Governo reduz incentivos fiscais, amplia tributação digital e endurece regras para renúncias
O setor de apostas esportivas on-line e o mercado financeiro digital começam 2026 sob um novo marco tributário. Uma lei sancionada pelo governo federal altera a política de benefícios fiscais da União, reduz incentivos hoje existentes e amplia a cobrança de impostos sobre bets, fintechs e outras atividades econômicas, com foco no equilíbrio das contas públicas.
A norma foi publicada em edição extra do Diário Oficial da União e passa a valer, em sua maior parte, a partir de 1º de janeiro de 2026. O texto é originário do Projeto de Lei Complementar nº 128/2025, de autoria do deputado federal Mauro Benevides Filho (PDT-CE), aprovado pelo Congresso Nacional e sancionado pelo presidente Luiz Inácio Lula da Silva.
✂️ Corte de incentivos fiscais
Um dos principais pontos da nova legislação é a redução de 10% nos benefícios fiscais federais. Na prática, empresas que hoje recolhem menos impostos por conta de incentivos passarão a contribuir mais com os cofres públicos.
O corte alcança tributos como:
- PIS/Pasep e Cofins;
- Imposto de Renda da Pessoa Jurídica (IRPJ);
- Contribuição Social sobre o Lucro Líquido (CSLL);
- Imposto sobre Produtos Industrializados (IPI);
- Imposto de Importação;
- Contribuição previdenciária patronal.
A redução será aplicada de diferentes formas, como diminuição de créditos tributários, aumento de alíquotas hoje reduzidas ou ampliação da base de cálculo.
Ficam fora do corte as imunidades constitucionais, os benefícios da Zona Franca de Manaus, produtos da cesta básica, o Simples Nacional e programas sociais como Minha Casa, Minha Vida e Prouni.
🎰 Mais impostos para apostas on-line e fintechs
A lei também prevê o aumento gradual da tributação das casas de apostas esportivas on-line, conhecidas como bets. Parte da arrecadação será destinada à seguridade social e a ações na área da saúde.
O texto estabelece ainda punições para:
- Divulgação de apostas não autorizadas;
- Transações financeiras com empresas irregulares;
- Operações fora das regras estabelecidas pela legislação brasileira.
No setor financeiro, a contribuição social paga por fintechs e instituições de capitalização será elevada de forma progressiva até alcançar 20% em 2028.
Já os juros sobre capital próprio, mecanismo utilizado para remunerar sócios e acionistas, passam a ser tributados em 17,5% de Imposto de Renda retido na fonte.

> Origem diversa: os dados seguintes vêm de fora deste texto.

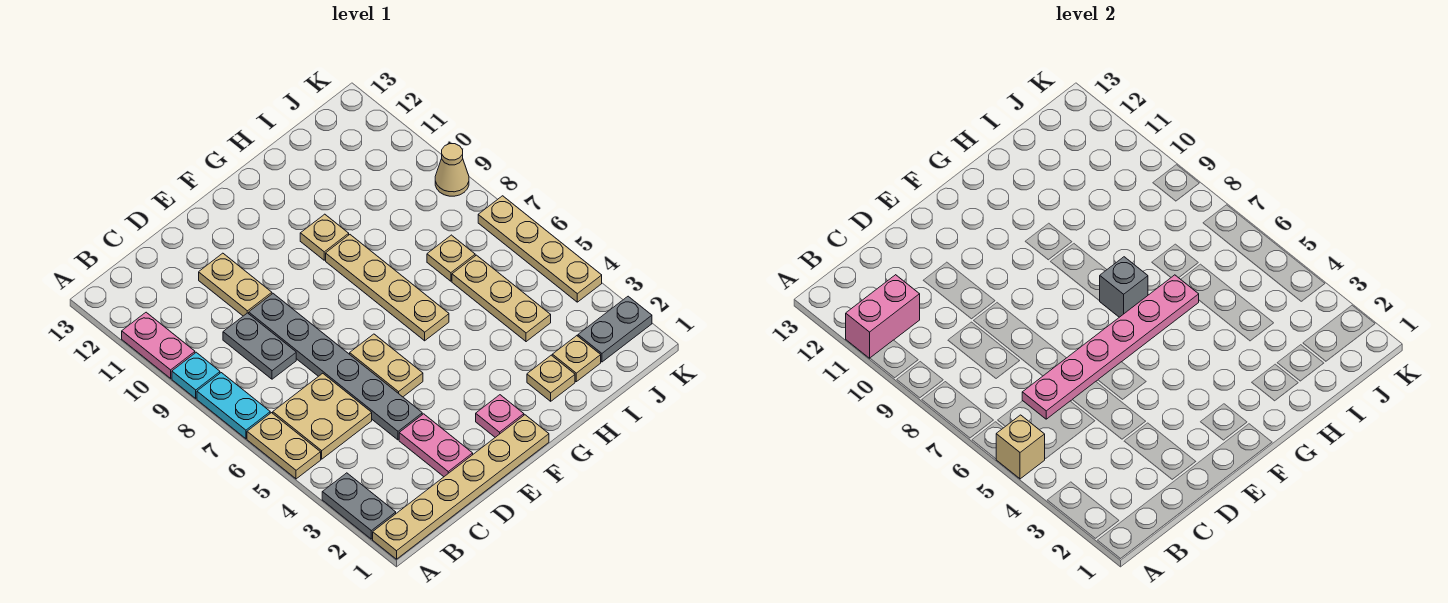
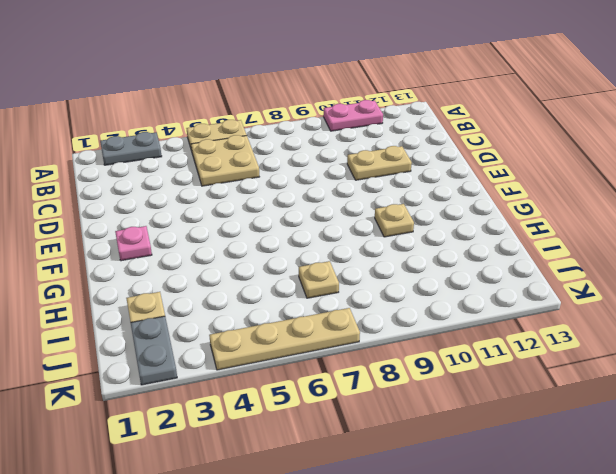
none -> tan plate A1:F1 level 1
none -> cyan plate A7:A8 level 1
none -> cyan plate A9 level 1

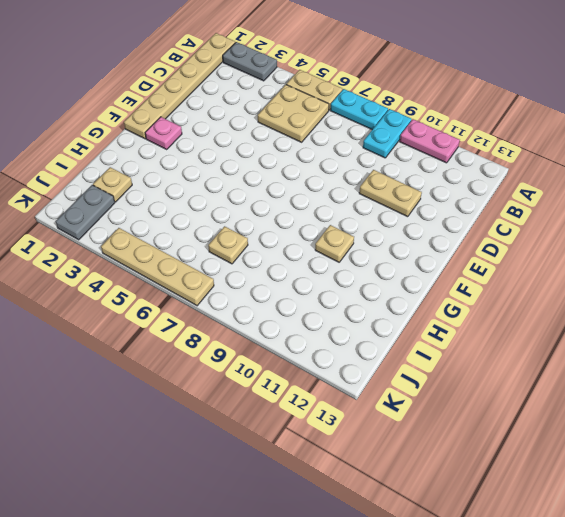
cyan plate A9:B9 level 1 -> cyan plate A9 level 1
none -> grey plate C8:C9 level 1
none -> pink plate D2:D3 level 1
none -> grey plate D4:D9 level 1

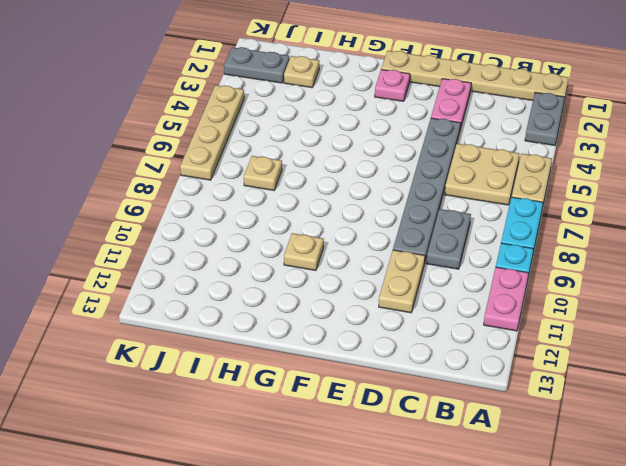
none -> tan plate E5:E6 level 1
none -> tan plate G6:G9 level 1
none -> tan plate H2 level 1

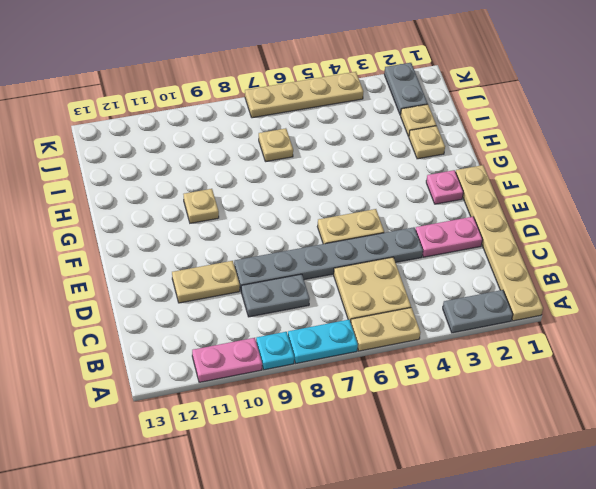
none -> tan plate G6:G9 level 1
none -> tan plate I4:I6 level 1
none -> tan cone K9 level 1

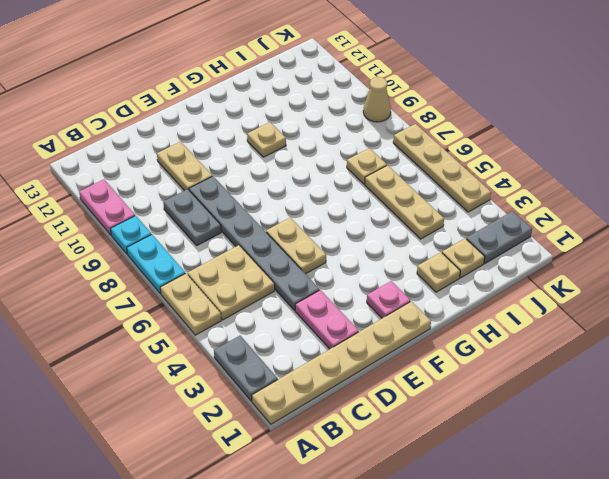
none -> tan plate G6:G9 level 1
none -> tan brick A5 level 2
none -> pink brick A11:B11 level 2

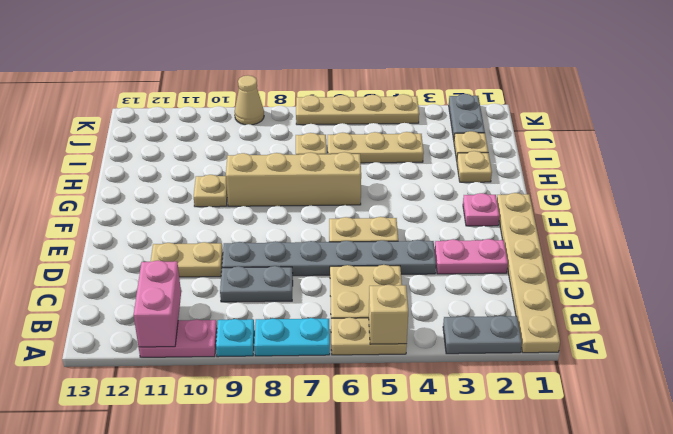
tan brick G6:G9 level 1 -> tan plate G6:G9 level 1
none -> pink plate C6:H6 level 2
none -> grey brick G7 level 2

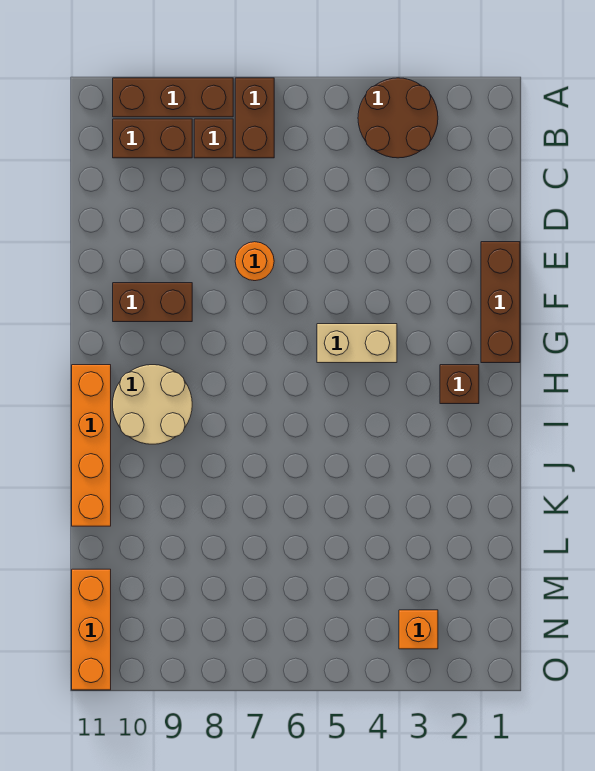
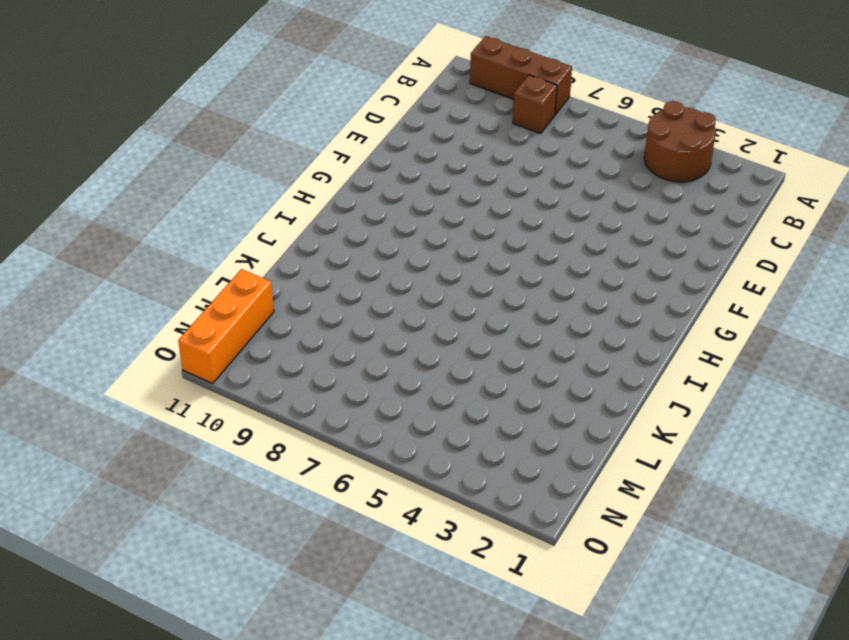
none -> brown brick A7:B7 level 1
none -> brown brick B9:B10 level 1
none -> brown brick E1:G1 level 1

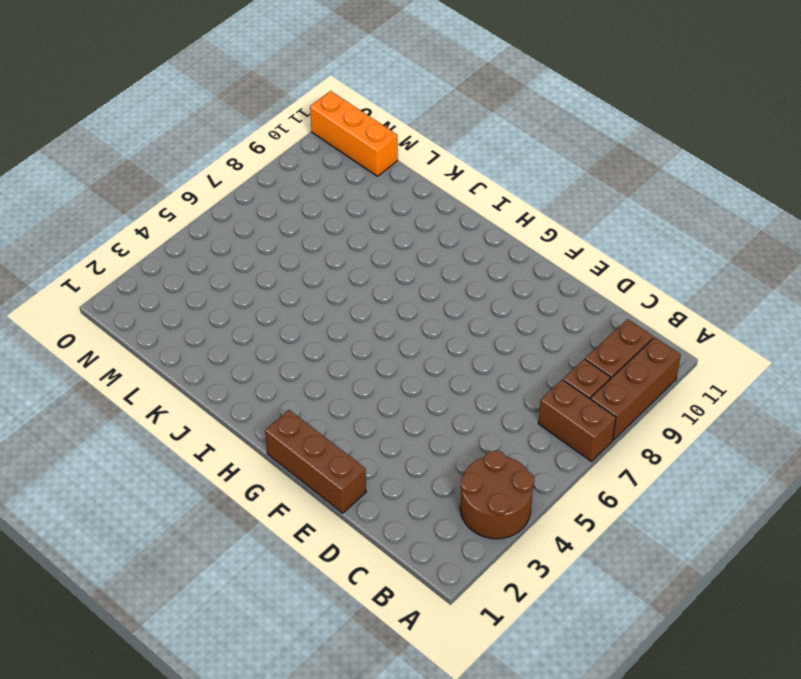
none -> orange round brick E7 level 1
none -> brown brick F9:F10 level 1
none -> tan brick G4:G5 level 1

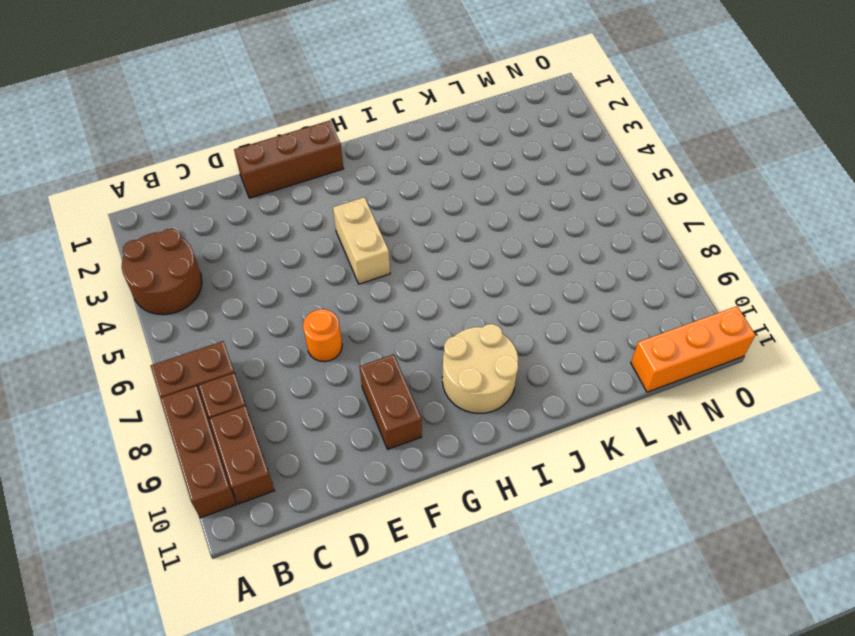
none -> brown brick H2 level 1
none -> orange brick H11:K11 level 1
none -> orange brick N3 level 1

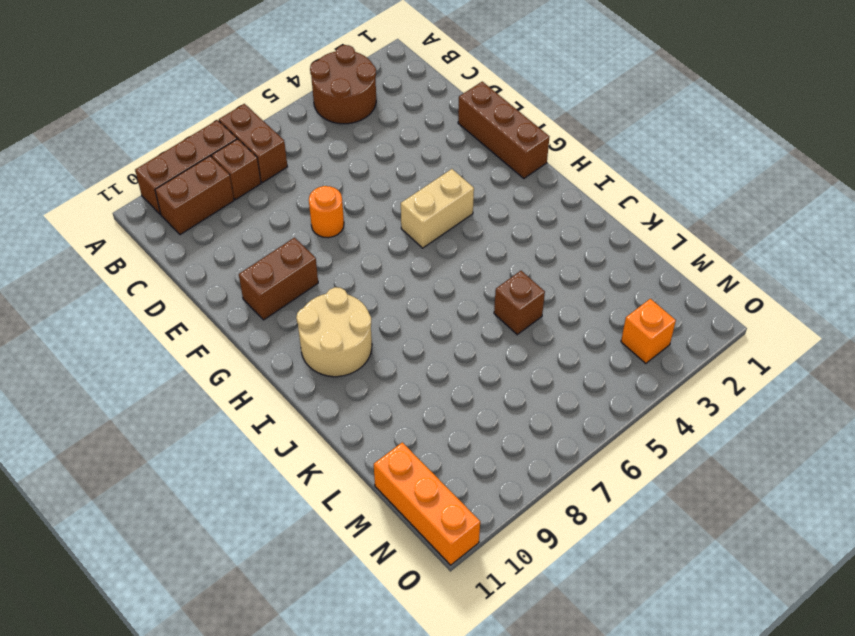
brown brick K5 level 1 -> brown brick H2 level 1
none -> orange brick H11:K11 level 1

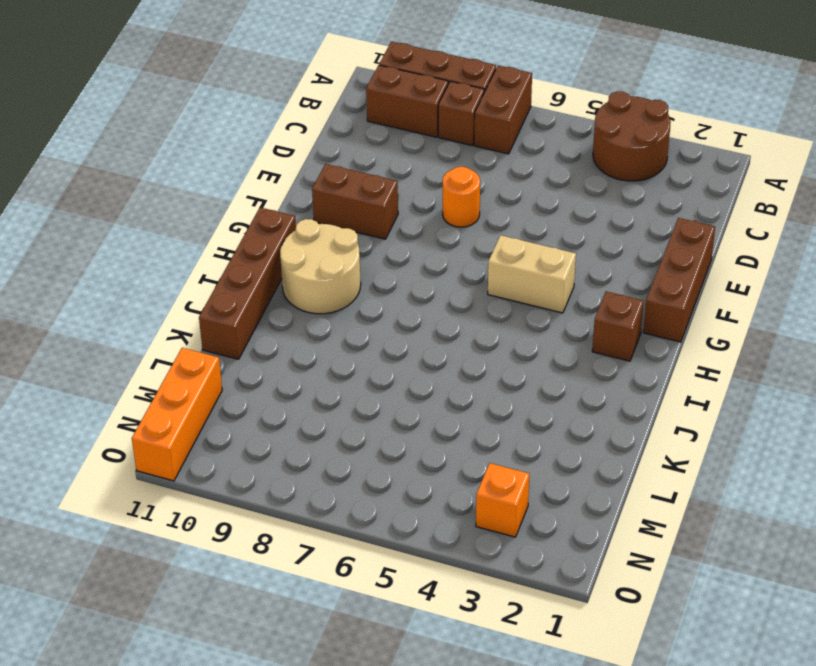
brown brick H11:K11 level 1 -> orange brick H11:K11 level 1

📉 Regras mais rígidas para renúncias fiscais
A legislação torna mais rigorosas as regras para criação ou prorrogação de benefícios fiscais. A partir de agora, qualquer proposta deverá indicar:
- Quem serão os beneficiários;
- O prazo de duração do incentivo;
- Os resultados econômicos e sociais esperados.
Além disso, a lei cria um teto para renúncias fiscais. Caso o total de benefícios ultrapasse 2% do Produto Interno Bruto (PIB), o governo ficará impedido de conceder novos incentivos, salvo se houver medidas de compensação que preservem o equilíbrio fiscal.